Glutes Foam Roll
Sit on a foam roller with it positioned on the right glute. Cross the right leg over the front of the left thigh and put hands on the floor for support. Roll the body forward and backward in small movements from the lower glute to the upper glute. Repeat with the roller under the left glute.
IT-Band Foam Roll
Lie on the body’s right side, place the right hip on a foam roller and put hands on the floor for support. Cross the left leg over the right leg and place the left foot flat on the floor. Roll the body forward and backward in small movements until the roller reaches just above the knee. Repeat on other side.
Quads Foam Roll
Lie face down on the floor with a foam roller positioned just above the knees. Slowly roll the body over the roller until it reaches the top of the thighs. Roll back and forth.
Tennis Ball Rolls
Stand without shoes on. Roll a tennis ball from the heel of the foot to the ball of the foot. Move slowly.
Thoracic Foam Roll
Lie face up with a foam roller under the upper back, at the top of the shoulder blades. Cross the arms over the chest or clasp behind the head with elbows back. The knees should be bent, with the feet flat on the floor. Raise the hips so they’re slightly elevated off the floor. Roll back and forth over the shoulder blades, middle back and upper back.

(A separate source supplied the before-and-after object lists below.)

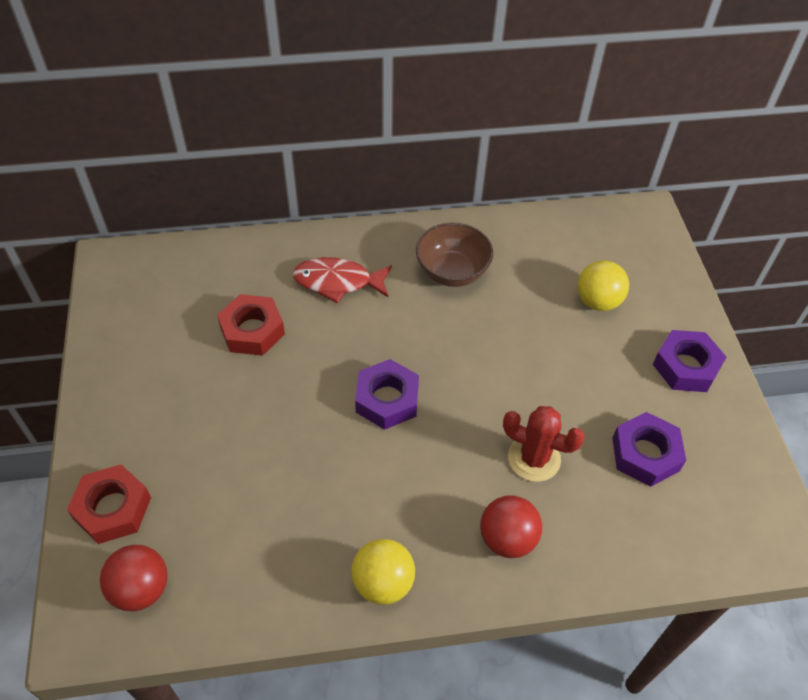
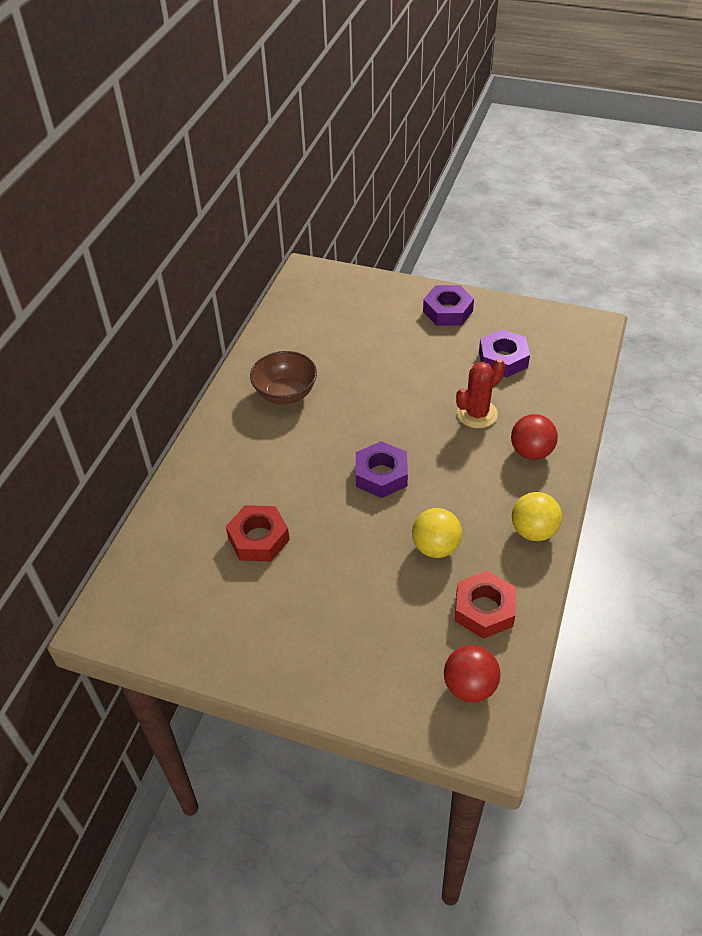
camera: 60 degrees left, 5 degrees down
(112, 508) = (384, 689): red nut -> red nut (484, 609)
(338, 282) = (246, 466): red fish -> none
(597, 301) = (367, 329): yellow ball -> yellow ball (435, 547)

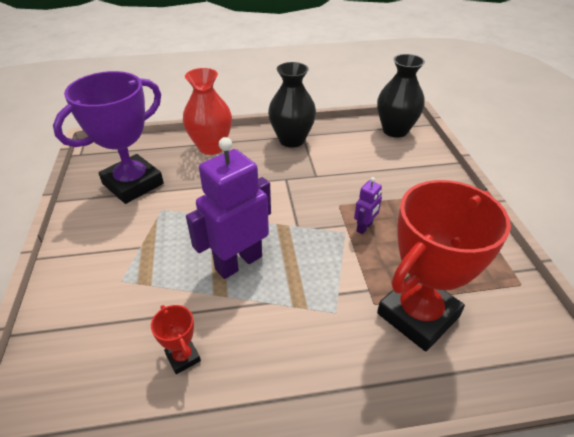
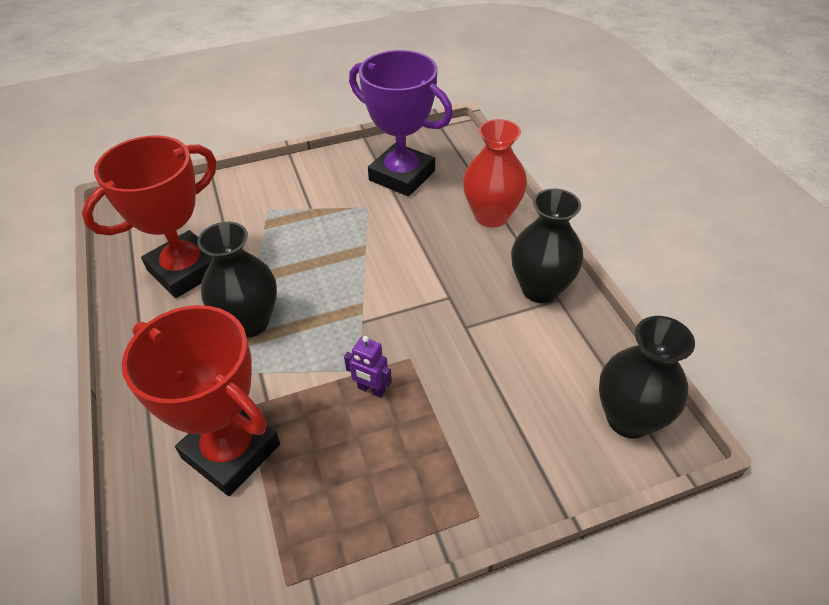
camera: 80 degrees right, 5 degrees up
(183, 357) = (185, 270): red trophy -> red trophy, size x2.40
(238, 262) = (297, 282): purple robot -> none
(278, 299) = (249, 322): none -> black vase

(Editor's note: This is the sixth in a series of articles about circuit training workouts published in the Wingspread.)
The Health and Wellness Center at Joint Base San Antonio-Randolph introduced flexibility exercises to maximize the body's overall physical performance, which are often overlooked.
"Flexibility is the fitness world's elephant in the room," Keith Prince, HAWC Health Promotions Flight chief, said. "With flexibility routines, you don't see large muscle growth and you don't see weight loss or change in body composition.
"However, you get instant results in loosening up muscles that are tight or sore, allowing better muscle development and better strength development. These are hidden benefits."
The recommended flexibility exercises are gluteus foam rolls, iliotibial band foam rolls, quadriceps foam rolls, thoracic mobility foam rolls and tennis ball rolls for the feet, which are all self-myofascial release techniques.
Using foam rollers to stretch out soft tissues, similar to deep-muscle massages, people can strengthen the fascia throughout their bodies, which are the "web-like sheaths that envelop every muscle, tendon, ligament, nerve, vein and artery," Prince said.
"Healthy fascia allow us to be more flexible and engaged with overall body strength and performance," he added.
People unfamiliar with using a foam roller may experience discomfort, but this is OK.
"Press through the level of discomfort until it becomes more comfortable," Prince said. "Start (rolling) slow and smooth and then pick up the pace once your body adjusts."
Prince suggested spending 10-20 seconds on each exercise.
The flexibility exercises are a form of stretching and can be performed multiple times a day, especially before and after a workout, Prince said.
High-risk areas like the hips, hamstrings and back are targeted in the listed routines.
Foam rollers are available at the HAWC and Rambler Fitness Center, building 999.